Tèfèri Assèfa, un cas d’espèce au sein de la scène éthiopienne jazz plutôt plan-plan (trop de “smooth jazz” nuit), a choisi de s’appuyer sur ces quasi-vestiges pour initier toutes sortes d’expérimentations modernistes et revitaliser une scène musicale en indéniable déclin depuis près d’un demi-siècle.
Contrairement à la chanson pop éthiopienne qui privilégie toujours les paroles à l’innovation vocale ou instrumentale, le jazz éthiopien connaît depuis une vingtaine d’années un regain d’intérêt de la part d’un public grandissant, singulièrement jeune. Ces nouvelles générations trouvent dans les musiques instrumentales, épicées à l’improvisation, un réjouissant compromis entre l’ouverture aux mondes et la pop éthiopienne rasoir. Plus ou peu de paroles contribue à gommer différences et tabous linguistiques. Goût et public pan-éthiopiens, loin des hiérarchies ethniques d’antan, et alors même que les violences inter-ethniques sont en pleine recrudescence. Il n’est pas sans paradoxe que le pacifique gentleman Tèfèri Assèfa ait choisi Nègarit comme emblème de son groupe. Insigne traditionnel de la royauté et symbole du pouvoir, nègarit est le nom du tambour qui autrefois convoquait la mobilisation générale.

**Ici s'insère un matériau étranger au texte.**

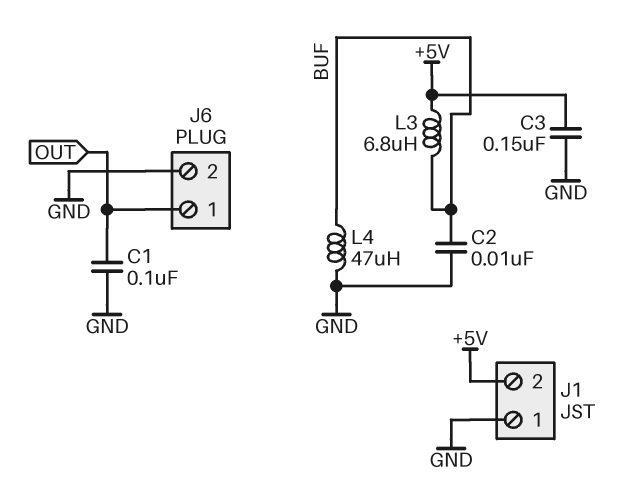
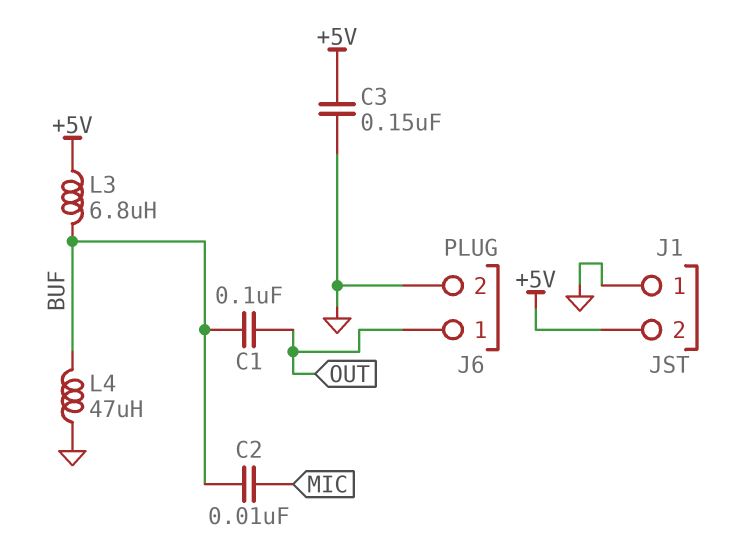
C1: 100nF (GND, OUT) -> 100nF (BUF, OUT)
C2: 10nF (BUF, GND) -> 10nF (BUF, MIC)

Ce sont des braves tels que Tèfèri Assèfa et son Negarit band qui portent haut, aujourd’hui, revendication et appartenance multiculturelles, pan-éthiopiennes. Il faut prêter grande attention à chacun des talents individuels de ce combo. D’autres expérimentateurs s’activent à ce défrichage exaltant, comme Endris Hassen, Haddis “Haddinqo” Alèmayèhu, Sammy Yirga, etc.